I sort of got caught up in the realization that we were months from the 150-year anniversary of the beginning of the American Civil War. It seemed an important revelation at the time. Since, I have come to my senses. Believe it or not, even in the south there are people who roll their eyes and walk out when the Civil War comes up. (But it does come up.) When I left you, I told you I’d tell you something about the history of my hometown. I was raised in Lanett, Ala., but for the first 17 years of my life my family’s mailing address was West Point, Ga. It was ambiguous. I already told you it was possible to hit the neighboring state with a rock from my back yard. The dust-up to which I was referring is known as the Battle of West Point, or the Battle of Fort Tyler. No Civil War altercation worthy of the term “battle” could have only one name.

I won’t go into the history. You can read about it here. The fighting, literally, was in my neighborhood, albeit 100 years before I grew up there. When I was young, the largest edifice in town, a stately hotel and train station, was the “General Tyler Hotel,” after the confederate commander who got himself killed for his last-ditch heroics.

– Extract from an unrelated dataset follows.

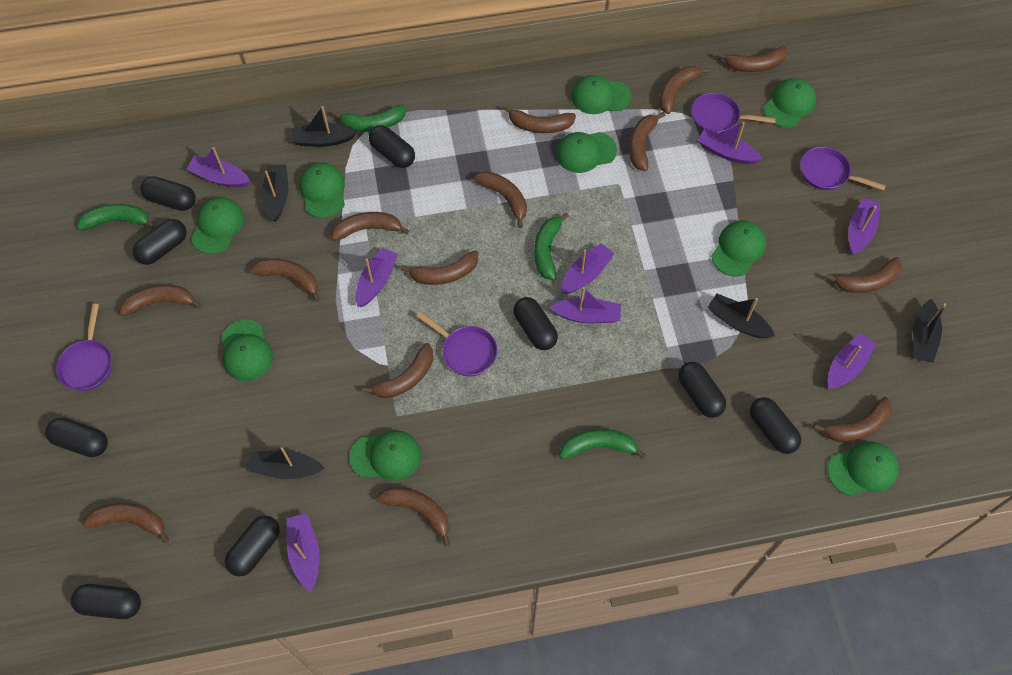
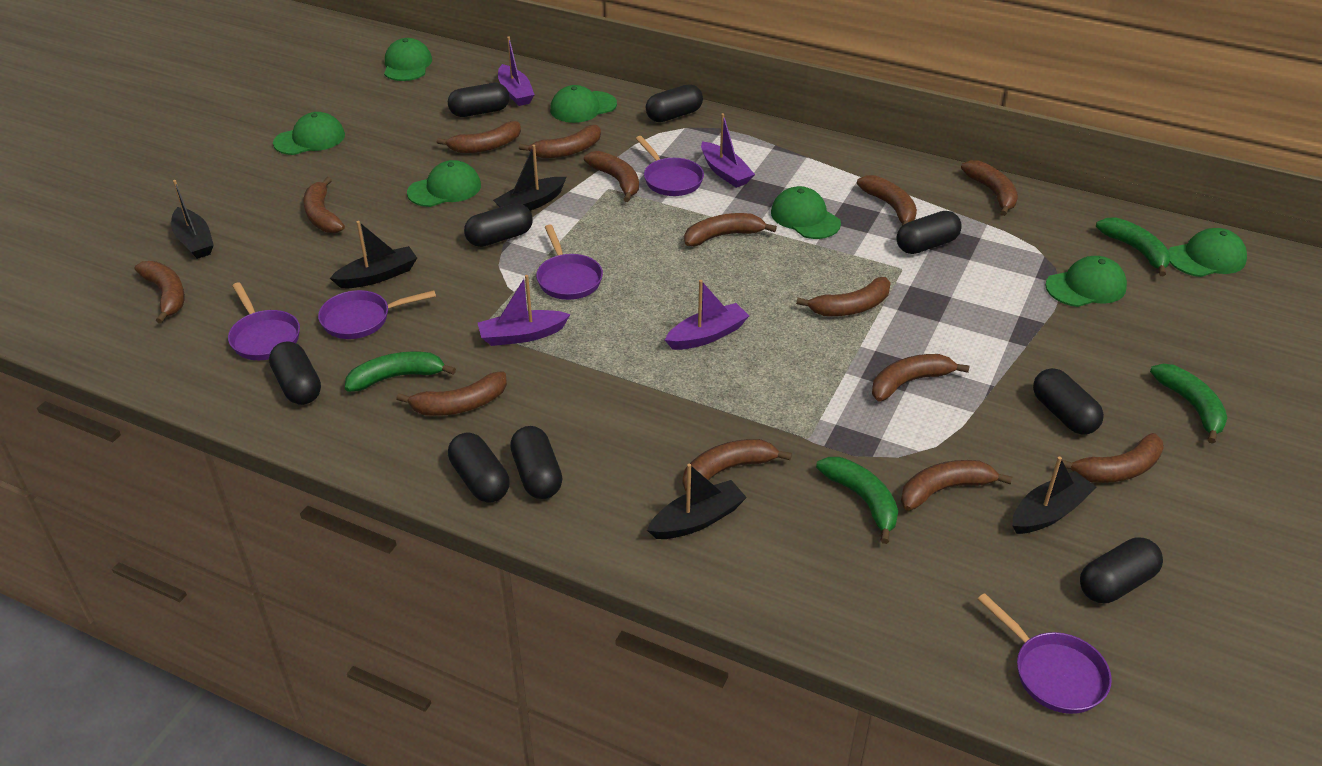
green cap: 9 -> 7
purple boat: 8 -> 4
purple pan: 4 -> 5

The site of the redoubt called “Fort Tyler,” actually earth works long vanished, was in the backyard of a prominent physician at the time of the Civil War centennial. It since has been excavated and restored as a historical site/tourist attraction, complete with Web site. (above) I have yet to see the restoration.

We think of the Civil War as Modern Times 1.0.  However, in the age of the steam engine and the telegraph, the Battle of West Point occurred a week after Robert E. Lee’s surrender in Virginia. Down in Alabama and Georgia, no one in either army yet knew. The federal commander afterward stated that he’d never have roughed up West Point the way he did and killed all those stubborn southerners if he had known. C’est la guerre.